Academic background
- Alma mater: University of Delaware
- Thesis: Dimensions of Reflexivity (1996)
- Doctoral advisor: Peter Cole

Academic work
- Discipline: Linguistics
- Sub-discipline: Syntax; Language Acquisition;
- Institutions: University of Maryland, College Park; Northwestern University;

= Jeffrey Lidz =

Linguistics professor

Jeffrey Lidz is a linguistics professor at the University of Maryland, College Park, currently serving as chair of the linguistics department. His research focuses on syntactic aspects of language acquisition.

==Career==
Lidz received his PhD from the University of Delaware in 1996 and held postdoctoral fellowships at the University of Pennsylvania and Laboratoire de Sciences Cognitives et Psycholinguistique from 1997 to 2000 and in 1998, respectively. As a postdoc at UPenn, he studied Kannada, finding that despite its causative morpheme, two-year-olds acquiring Kannada rely on number of overt NPs when making judgements about novel word meanings. He worked as an assistant professor at Northwestern University from 2000 to 2005 before moving to the University of Maryland. Lidz was named a Maryland Distinguished Scholar-Teacher in 2015.

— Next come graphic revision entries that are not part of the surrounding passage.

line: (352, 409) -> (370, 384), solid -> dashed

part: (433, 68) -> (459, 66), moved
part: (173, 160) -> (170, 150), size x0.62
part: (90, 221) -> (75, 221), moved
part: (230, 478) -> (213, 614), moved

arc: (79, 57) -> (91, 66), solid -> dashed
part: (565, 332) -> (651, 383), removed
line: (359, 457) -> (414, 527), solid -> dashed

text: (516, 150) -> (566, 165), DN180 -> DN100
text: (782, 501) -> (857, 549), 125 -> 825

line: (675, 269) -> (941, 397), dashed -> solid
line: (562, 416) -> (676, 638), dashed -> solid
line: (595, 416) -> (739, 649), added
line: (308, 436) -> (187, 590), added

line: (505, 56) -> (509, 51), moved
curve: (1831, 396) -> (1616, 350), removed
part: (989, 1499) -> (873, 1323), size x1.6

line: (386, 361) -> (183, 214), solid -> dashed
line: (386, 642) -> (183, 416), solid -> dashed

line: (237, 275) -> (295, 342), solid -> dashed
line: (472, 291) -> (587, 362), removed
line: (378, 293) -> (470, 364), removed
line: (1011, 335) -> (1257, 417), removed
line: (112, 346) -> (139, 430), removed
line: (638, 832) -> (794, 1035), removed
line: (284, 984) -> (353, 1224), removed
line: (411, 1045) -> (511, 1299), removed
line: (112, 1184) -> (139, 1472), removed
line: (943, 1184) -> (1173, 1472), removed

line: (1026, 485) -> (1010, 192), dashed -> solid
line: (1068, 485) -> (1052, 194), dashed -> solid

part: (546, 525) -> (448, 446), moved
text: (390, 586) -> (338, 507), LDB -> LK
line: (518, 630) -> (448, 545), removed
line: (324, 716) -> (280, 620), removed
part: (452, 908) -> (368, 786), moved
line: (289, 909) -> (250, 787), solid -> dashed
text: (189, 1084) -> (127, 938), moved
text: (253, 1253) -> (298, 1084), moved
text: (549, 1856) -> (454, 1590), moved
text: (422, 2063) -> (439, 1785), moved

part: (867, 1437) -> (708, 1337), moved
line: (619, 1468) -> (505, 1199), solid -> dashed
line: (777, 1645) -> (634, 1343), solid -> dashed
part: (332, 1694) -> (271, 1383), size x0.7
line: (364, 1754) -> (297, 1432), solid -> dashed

Much of Lidz's research focuses on the syntactic details of child language acquisition. His findings show evidence of significant syntactic development in 18-month-olds, including understandings of long-range dependency and parts of speech.

Articles by Lidz arguing for the necessity of Chomsky's theory of Universal Grammar have appeared in Scientific American and The Conversation. Lidz was the editor-in-chief for Language Acquisition from 2013 to 2020 and edited/co-authored the Oxford Handbook of Developmental Linguistics. Lidz was named a Fellow of the American Association for the Advancement of Science in 2024.